Der Aphorismus «In jeder Beziehung steckt ein Wurm drin. Die Frage ist nur, ob er Nahrung bekommt» fand Eingang als Werbespruch bei der Eheberatung Bern. Die Fotocommunity in Deutschland griff auf das Bonmot «Ohne Fotographen gäbe es weniger lächelnde Leute» zurück. Die vom ehemaligen Bundesrat Johann Schneider-Amman zitierte Weisheit «Wer fliegen will, muss den Mut haben, den Boden zu verlassen»  hat sich auch ein Hängegleiter-Anbieter in Österreich  für seine Homepage zu eigen gemacht.

In St. Gallen stützt sich ein Kommunikationsdesigner auf eine Inspiration des Ordensmannes. Zitiert wird der Ordensmann auch im Tirol bei der Niederglatter Feuerwehr. Ludins Aphorismen können schier unerschöpflich eingesetzt werden. Ein Berater für Mitarbeiterführung  greift auf ihn zurück und ein deutscher Immobilienmakler wirbt mit ihm.
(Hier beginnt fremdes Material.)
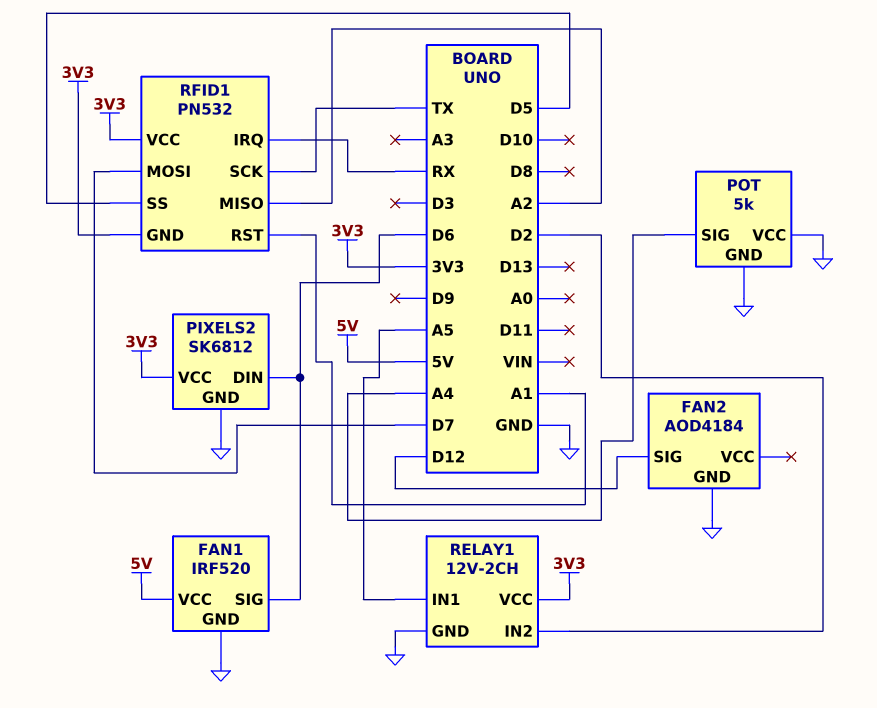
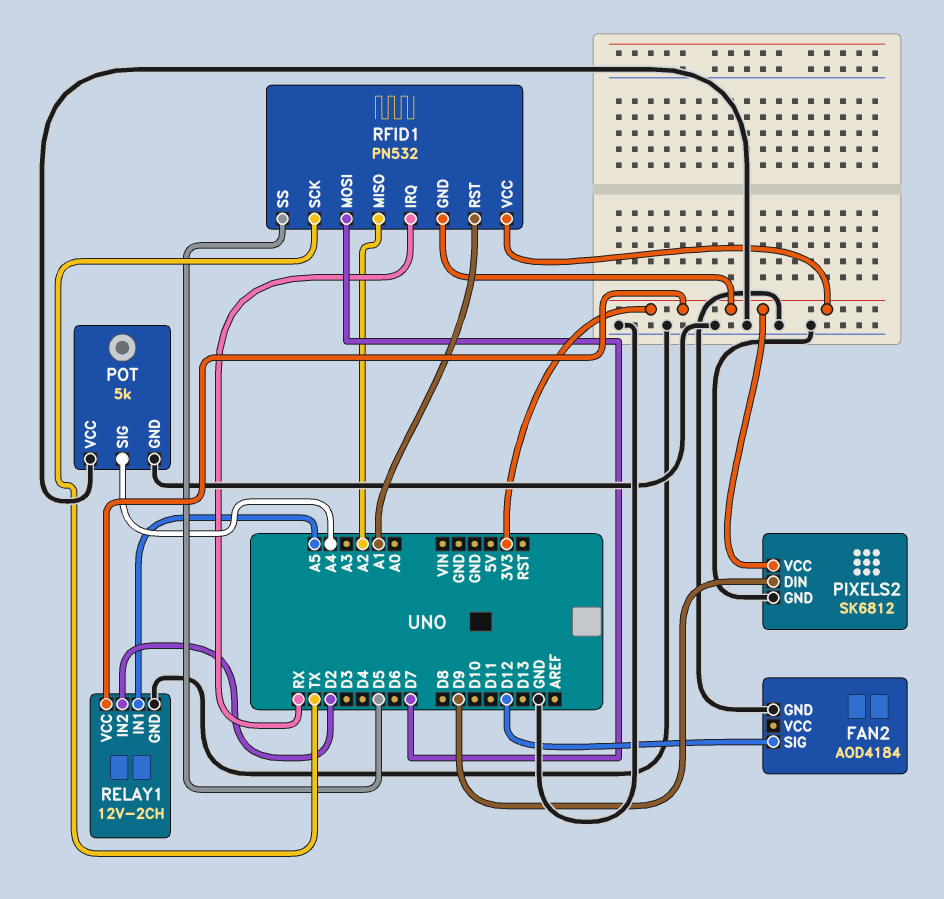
FAN1: IRF520 -> none
FAN1 pin GND: GND -> none
FAN1 pin SIG: D6 -> none
FAN1 pin VCC: 5V -> none
PIXELS2 pin DIN: D6 -> D9

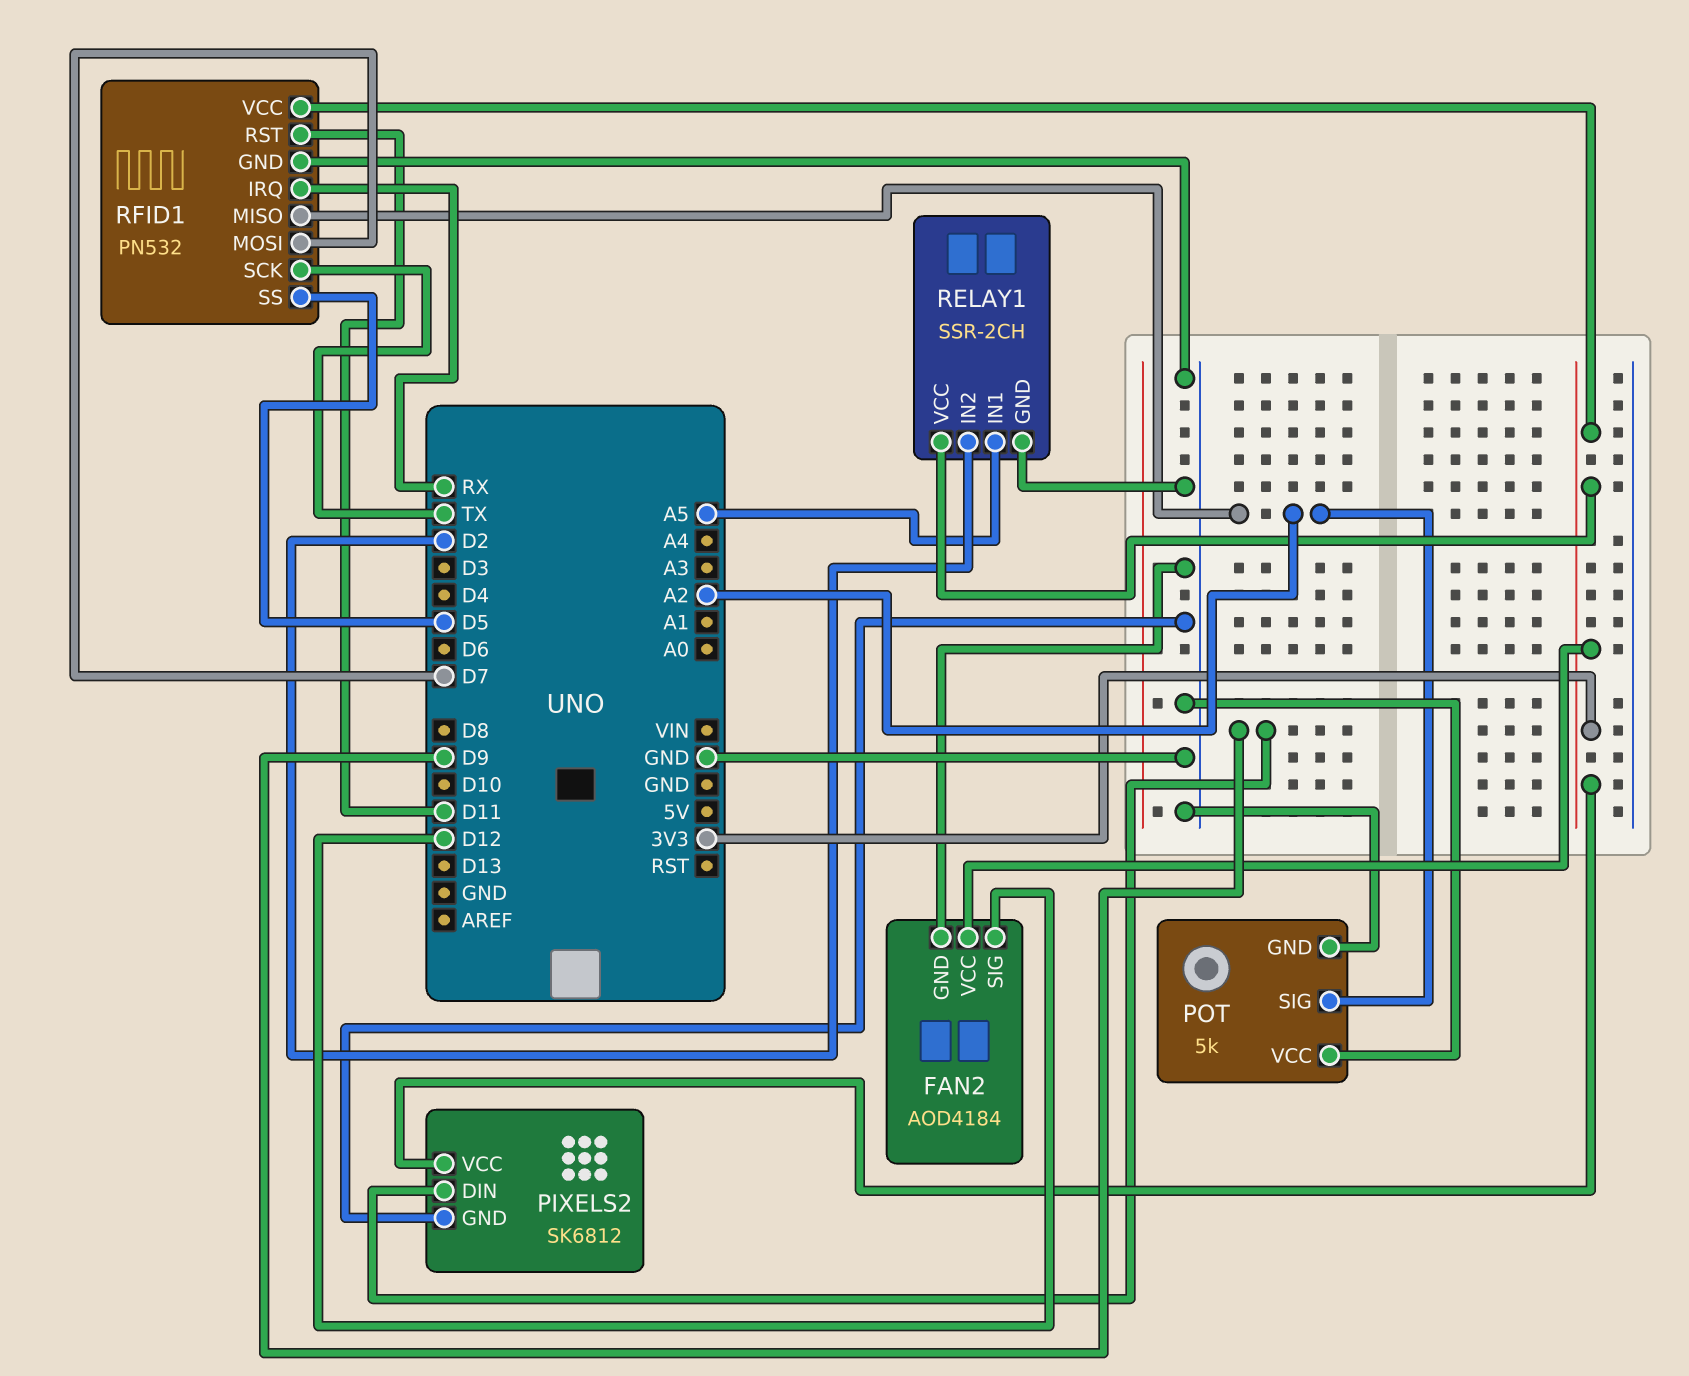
FAN2 pin VCC: none -> 3V3
POT pin SIG: A4 -> A2
RELAY1: 12V-2CH -> SSR-2CH
RFID1 pin GND: 3V3 -> GND
RFID1 pin RST: A1 -> D11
Auch in Luxemburg hat er seine Spuren hinterlassen und in den Bereichen Optik  und «Wunden-Pflege».

Weiterhin Blogger und Redaktor

In diesem Frühling gab Walter Ludin die Redaktion der «Eine-Welt-Zeitschrift Ite» der Schweizer Kapuziner-Provinz ab. Er bleibt aber Redaktor des Franziskuskalenders . Die Bereitstellung des  Jahrbuches beschäftige ihn über mehrere Monaten hinweg.

Er schreibt weiterhin Bücher, ist publizistisch in den Social Media tätig und hilft als Priester in den Pfarreien aus. Über seinen Blog «vervielfache ich die Zahl jener, die am Sonntag meine Predigt hören», meint er schmunzelnd zum Abschluss des Gesprächs.

Der Kapuziner Walter Ludin | © Georges Scherrer
22. Mai 2019 | 12:45
Lesezeit: ca. 4 Min.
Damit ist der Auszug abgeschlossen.